The ambitious structure and scope of this account may discourage those expecting a neatly framed inspirational saga of a social justice pioneer. But the fallout from Dorothy’s impact must be measured. Damage done must be shown. “There is no way I could have written a book about my grandmother without including my mother. Not only are they inextricably linked in my mind, but I feel it would have been a personal betrayal of my mother to have written her out of the story. Also, this is one aspect of Dorothy’s life that I am able to provide that other biographers cannot—a portrait of her as a mother, which, after all, was the initial catalyst that put her on the path of conversion.” For only those who’ve inherited Dorothy’s intimate contributions to the world, tangible rather than spiritual, physical instead of moral, can contemplate her truest self.

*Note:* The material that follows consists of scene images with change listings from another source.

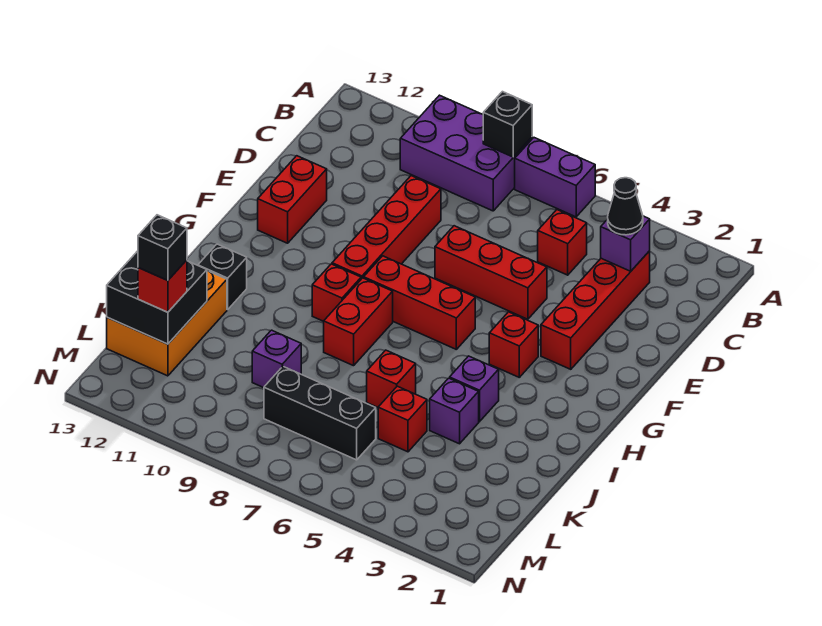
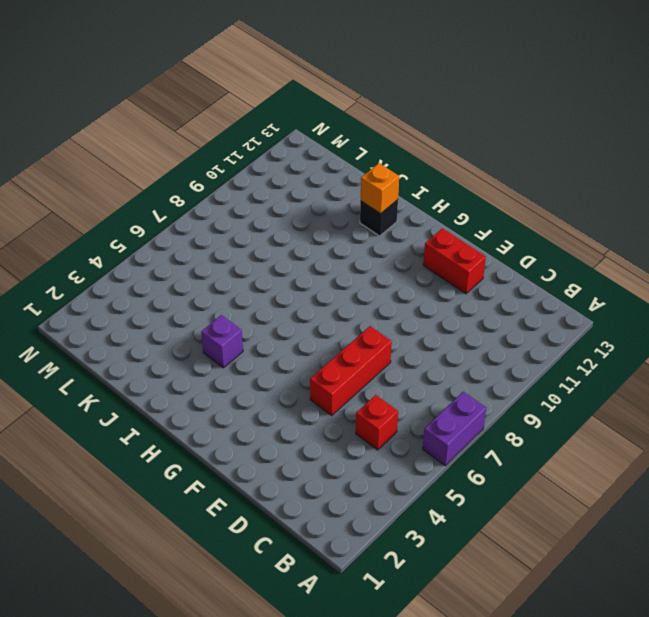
orange brick I12 level 2 -> none
none -> purple brick A8:B10 level 1
none -> red brick C3:F3 level 1
none -> red brick D9:G9 level 1

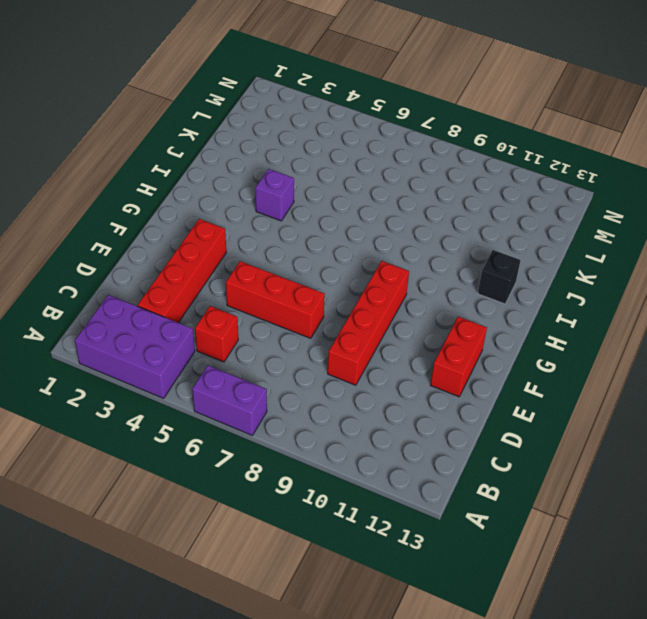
purple brick A2:B4 level 1 -> purple brick A8:B10 level 1
none -> red brick G4 level 1
none -> red brick G6:G8 level 1
none -> red brick H8:I8 level 1

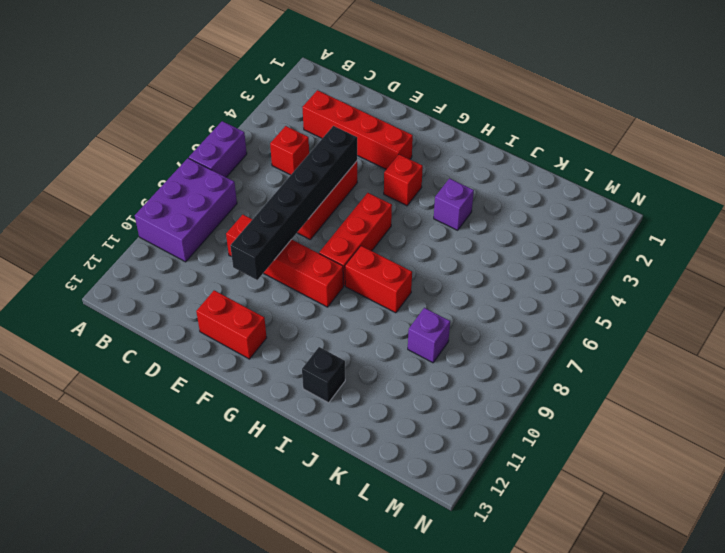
black brick E5:E10 level 2 -> none
none -> red brick H9 level 1
none -> purple brick J4 level 1
none -> red brick J6 level 1

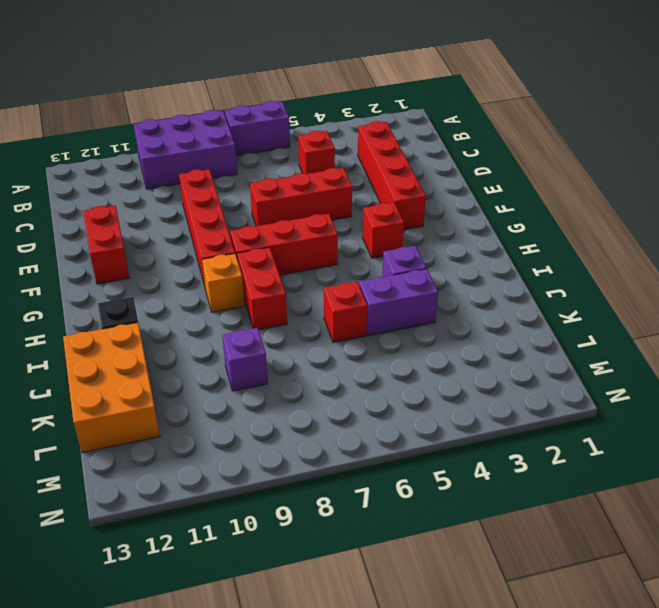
orange brick H9 level 1 -> red brick H9 level 1
purple brick J4:J5 level 1 -> purple brick J4 level 1
none -> red brick K5 level 1
none -> black brick L6:L8 level 1
none -> black brick A8 level 2

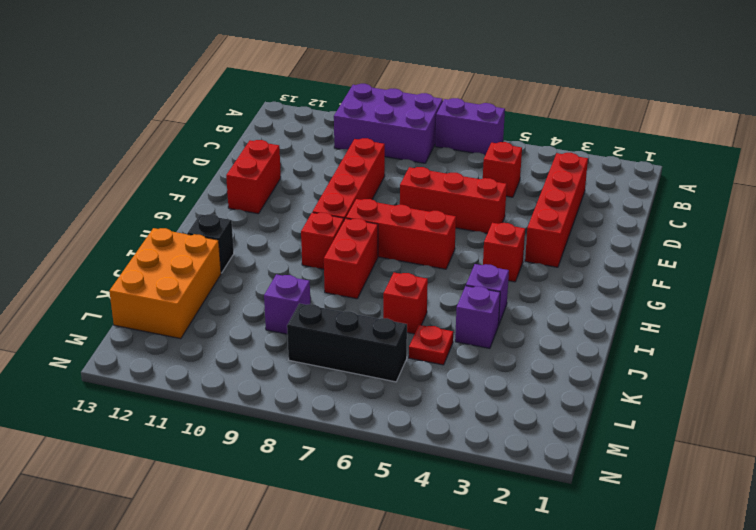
red plate K5 level 1 -> red brick K5 level 1
none -> black brick A8 level 2
none -> purple brick C3 level 2
none -> black brick K12:L13 level 2

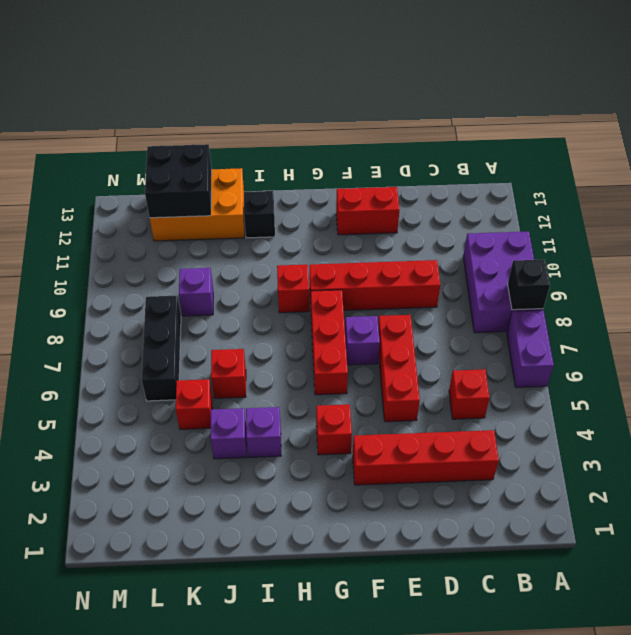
purple brick F7 level 1 -> purple brick C3 level 2
none -> red brick H8:I8 level 1
none -> black cone C3 level 3
none -> red brick L12 level 3

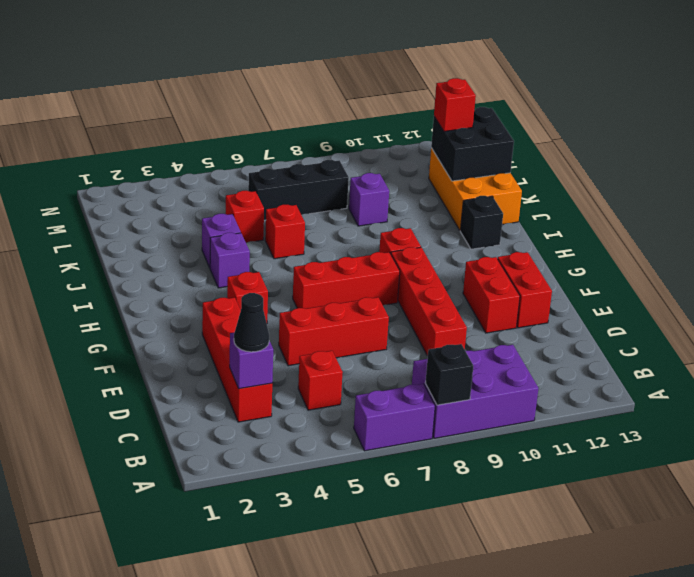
red brick E11:F11 level 1 -> red brick H8:I8 level 1
none -> black brick L12 level 4

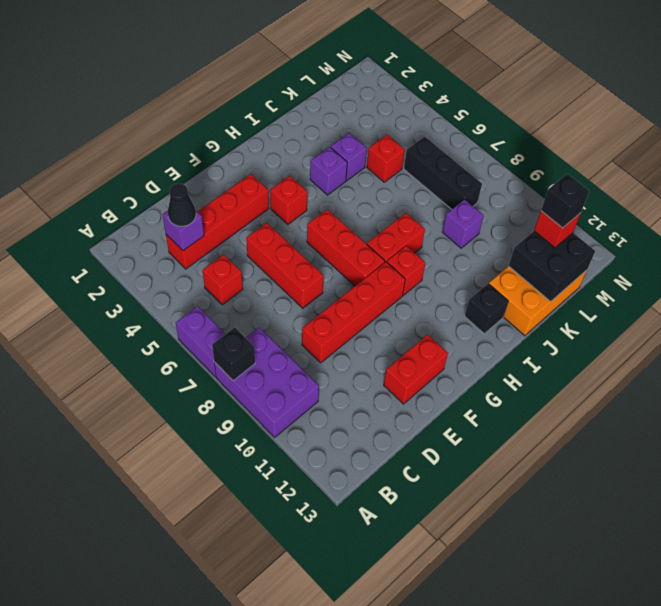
none -> red brick J6 level 1

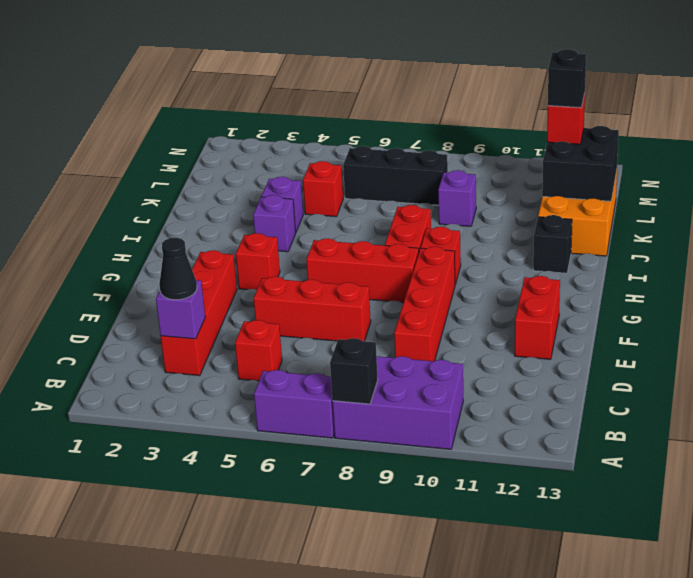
none -> red brick J6 level 1

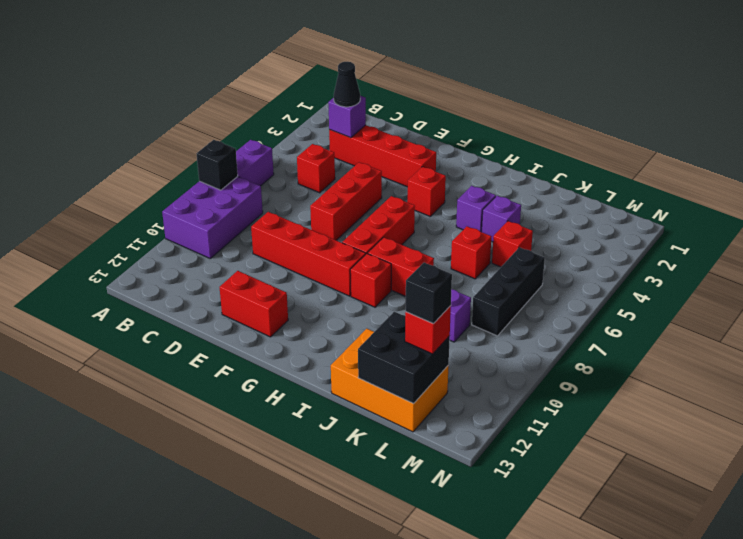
none -> black brick I12 level 1

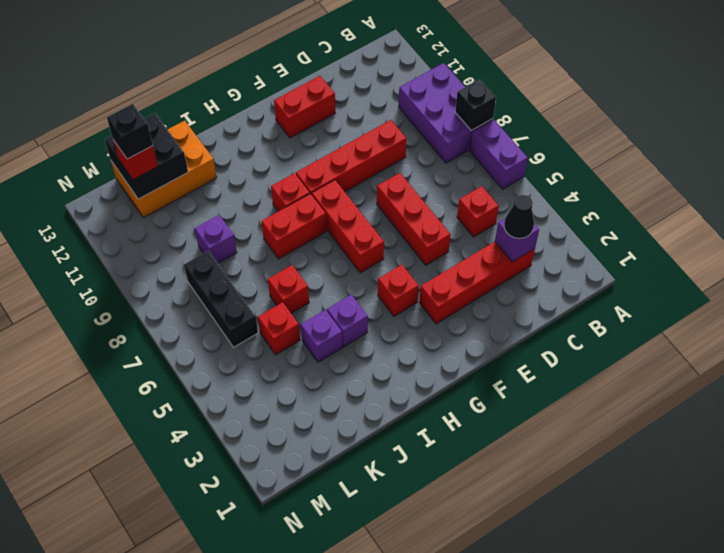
none -> black brick I12 level 1

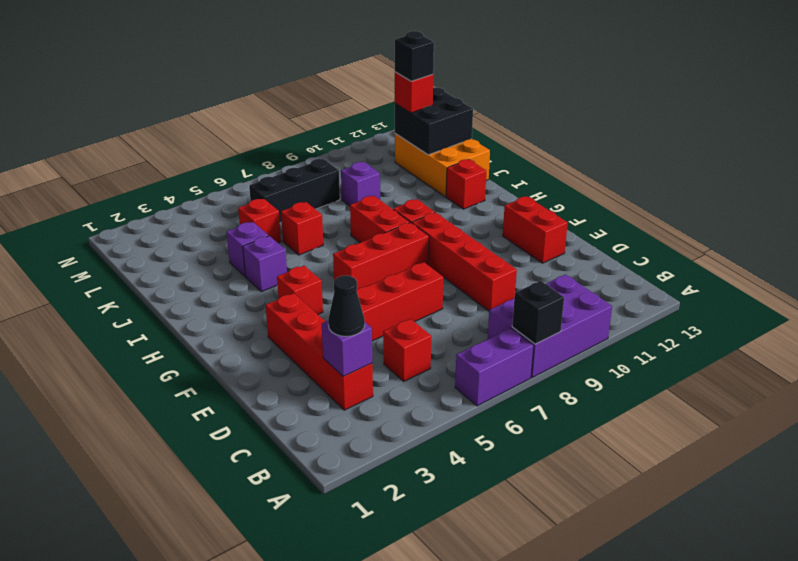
red brick I12 level 1 -> black brick I12 level 1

What satisfies the restless reader, perhaps a seeker or skeptic in an era less enamored of piety than that of the traditional Catholic ethos which has diminished over the past half-century, is that in Hennessy a cautious voice emerges over the pious chatter. The costs of being saintly are borne by those who find themselves responsible for the debt. “If we are looking to feel comfortable, there is nothing about Dorothy and her story that is of any consolation, regardless of our gender.” Her quest appears quixotic. So might that of the Christ she worshipped, but whether this admission proves to be consolation or corrective to the iconic depiction of a proud woman who refused to back down is left to Hennessy and her audience to contemplate.

Dorothy Day’s moral appeal transcends denominational definition for admirers. “She would be a saint for our time, a laywoman, a mother, a grandmother in whom many, Catholic or not, could find paradoxically both comfort and provocation for change.” In a suspicious era when clergy and institutions have fallen from grace and faltered as public guides, outliers such as Thomas Merton, Flannery O’Connor, Archbishop Oscar Romero, and Dorothy Day endure as a few Catholics trusted with popular acclaim, perhaps outside the Church even more than from within.

Her granddaughter edges back from tidy conclusions after scrutiny has been paid to her mother and her grandmother, and their ornery personalities. “I prefer not to lead readers to any particular lesson, but certainly the book is about all the lessons I have had to learn about love, loss, forgiveness, and redemption. If there are any of these that readers also resonate with, then all for the good. In any case, it’s a cracking good tale.” In this innovative fusion of a dual biography with a personal testimony, Hennessy pays tribute to the two women who gave her a life.